森永さんはあのホントどーしょーもないテレビタックルでも、すごい良識ある発言をされていて、私も好きだし、彼の「理」を活用していくといいかなと思います。

投稿: hammer69_85 | 2005年12月28日 (水) 03時05分

hammer69_85さん、お久しぶりです。
今回もフォローとなるコメントありがとうございます。また、真夜中にご覧いただき恐縮です。
実は昨夜投稿した後、言葉足らずだったなと感じていました。そのため今朝、少しだけ追加で書き込んだ箇所があります。よろしかったら改めてご覧いただければ幸です。

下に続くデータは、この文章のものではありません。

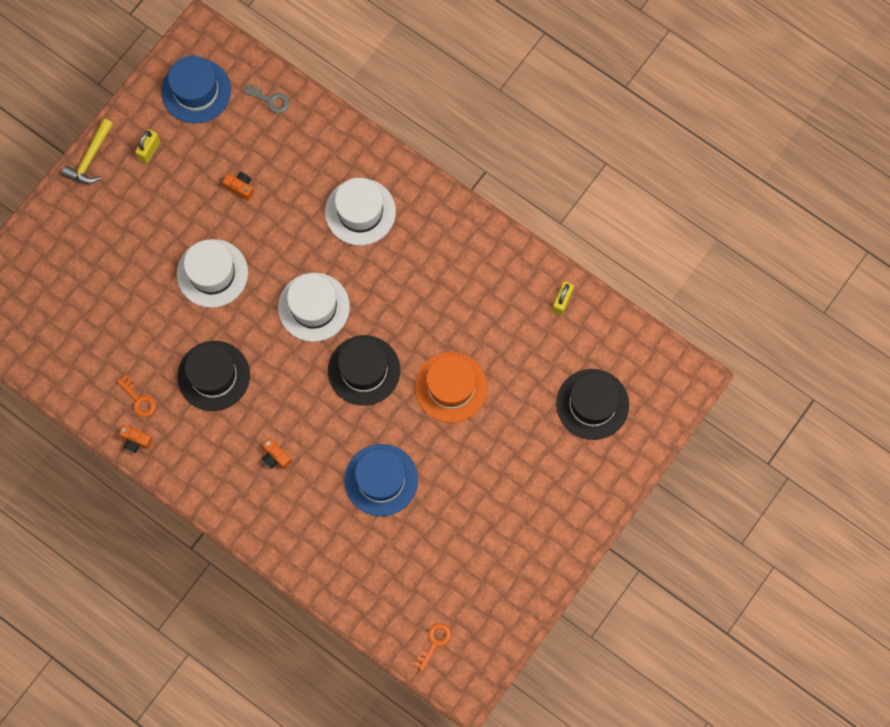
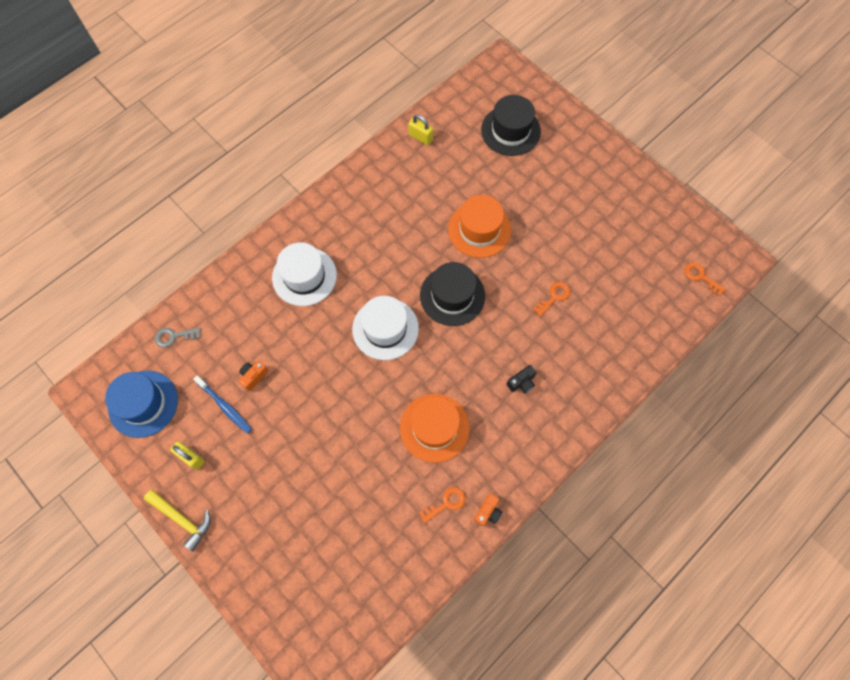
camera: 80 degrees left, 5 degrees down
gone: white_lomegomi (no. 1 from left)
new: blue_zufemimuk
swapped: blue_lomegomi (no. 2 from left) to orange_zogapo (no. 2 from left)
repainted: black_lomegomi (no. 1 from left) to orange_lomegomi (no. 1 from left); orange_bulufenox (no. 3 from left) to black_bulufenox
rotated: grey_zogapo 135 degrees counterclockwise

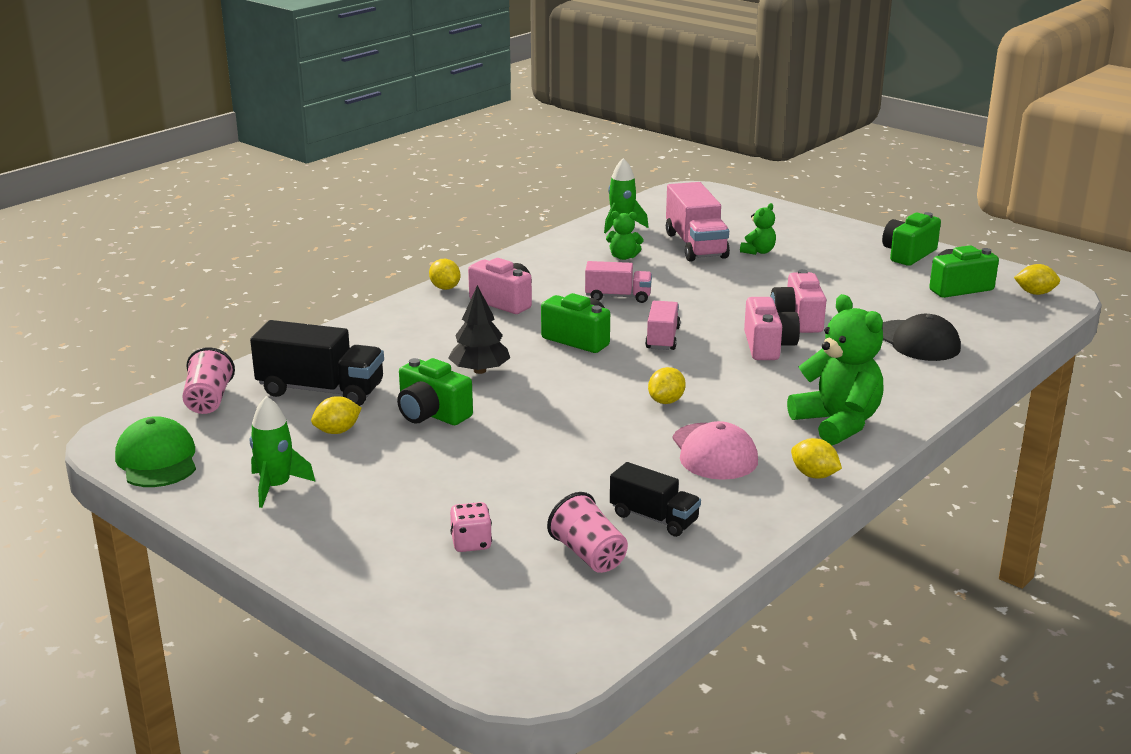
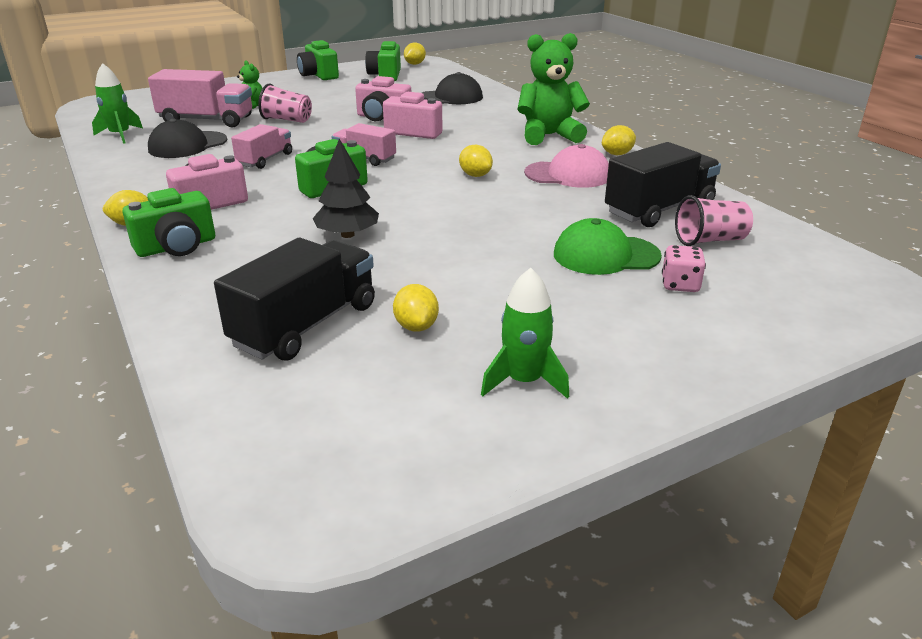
camera: 70 degrees left, 5 degrees up
shifted: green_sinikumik; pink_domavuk (no. 1 from left); green_bulufenox (no. 1 from left)
swapped: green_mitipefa (no. 1 from left) to black_sinikumik (no. 1 from left)
scaled: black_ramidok (no. 2 from left) x1.64

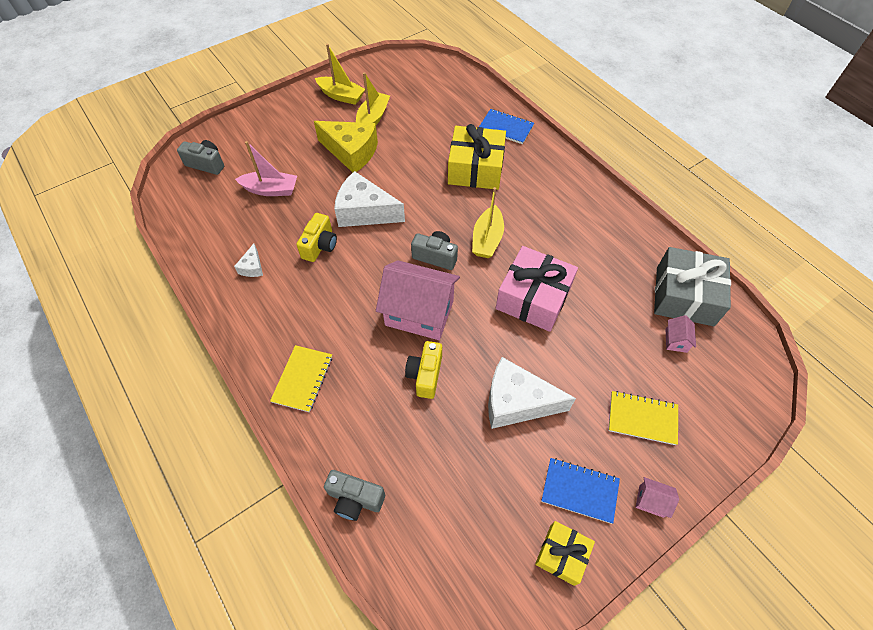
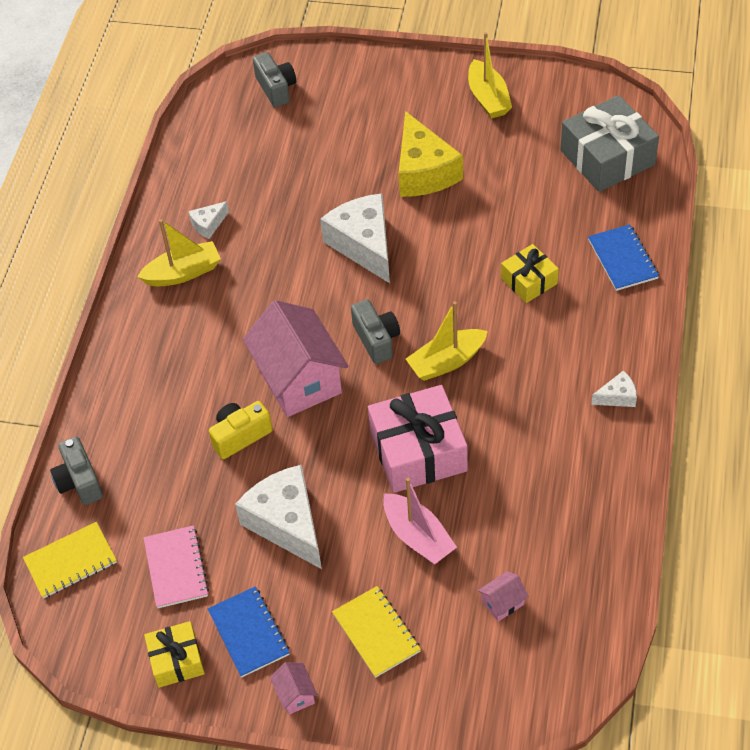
camera: 50 degrees right, 5 degrees down
gone: yellow_bulufenox (no. 1 from left)
new: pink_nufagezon; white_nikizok (no. 4 from left)
shifted: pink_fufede; yellow_nufagezon (no. 1 from left); yellow_fufede (no. 2 from left in the first image) to yellow_fufede (no. 1 from left); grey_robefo
scaled: yellow_robefo (no. 1 from left in the first image) x0.56

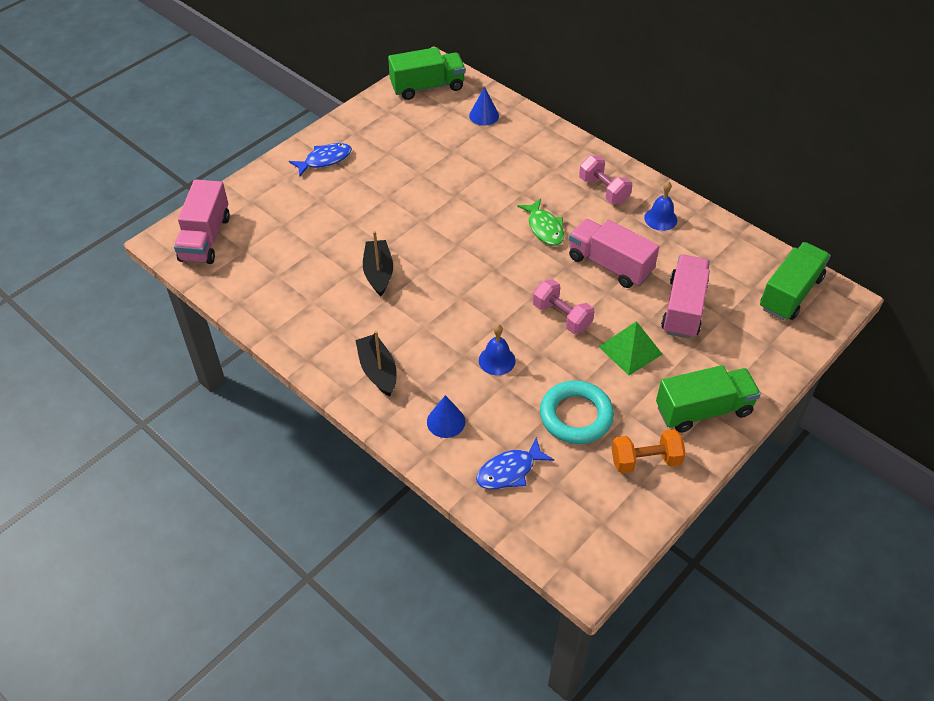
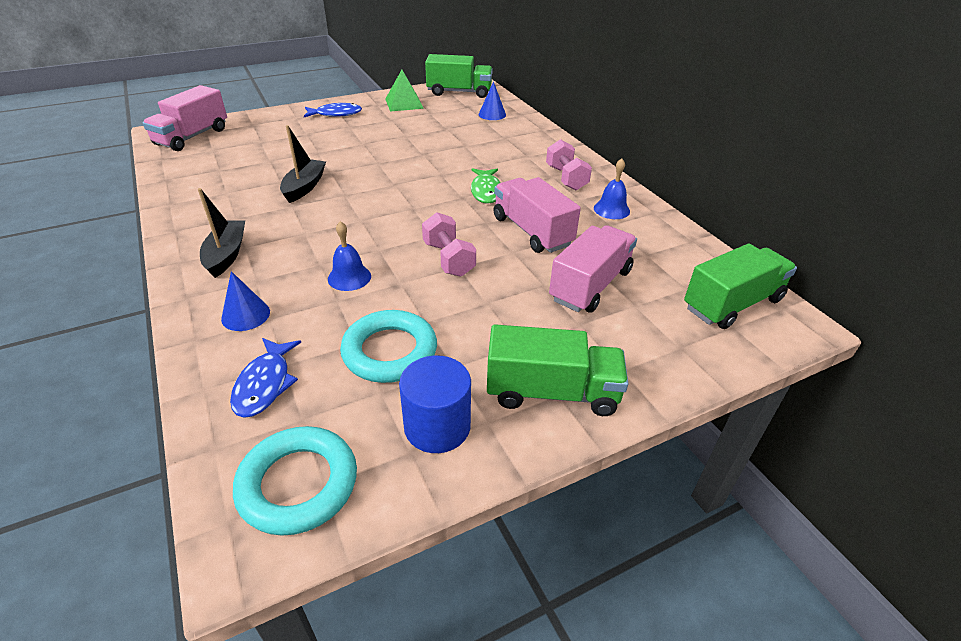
camera: 20 degrees right, 10 degrees down
new: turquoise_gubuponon (no. 1 from left)
shifted: green_sinisize
swapped: orange_bukelusal to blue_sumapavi
rotated: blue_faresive (no. 2 from left in the first image) 75 degrees counterclockwise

投稿: OTSU | 2005年12月28日 (水) 12時33分

最近の公務員は勘違いしている人がおおいのです。偏差値のいい大学をでたら「えらい」と勘違いしている。違うのです。偏差値のいい大学を出てかつ頭もよく、公務員なんかやらなければたくさん稼げるはずの人が、みんなのために身を粉にして働くから尊敬されるのです。だから「偉い」のです。なのに国民に雇われていることを忘れ、横柄な態度をとり、さも自分が偉いかのような立ち振る舞いをするものの以下に多いことか・・・・

だから公務員改革が必要なのです。公務員は公僕ということを理解し、貧乏でもお国のために働きたいという名誉職であることを忘れず働くような世の中にしなければなりません。そんなことをすると公務員によい人材が集まらなくなる。などという人がいます。ご安心ください。
よい人材は公務員なぞ目指しません。われわれのように自分の力で道を切り開きます。だから公務員の質なぞ落ちません。

だから裏を反すとお金持ちなぞ「偉くない。」のです。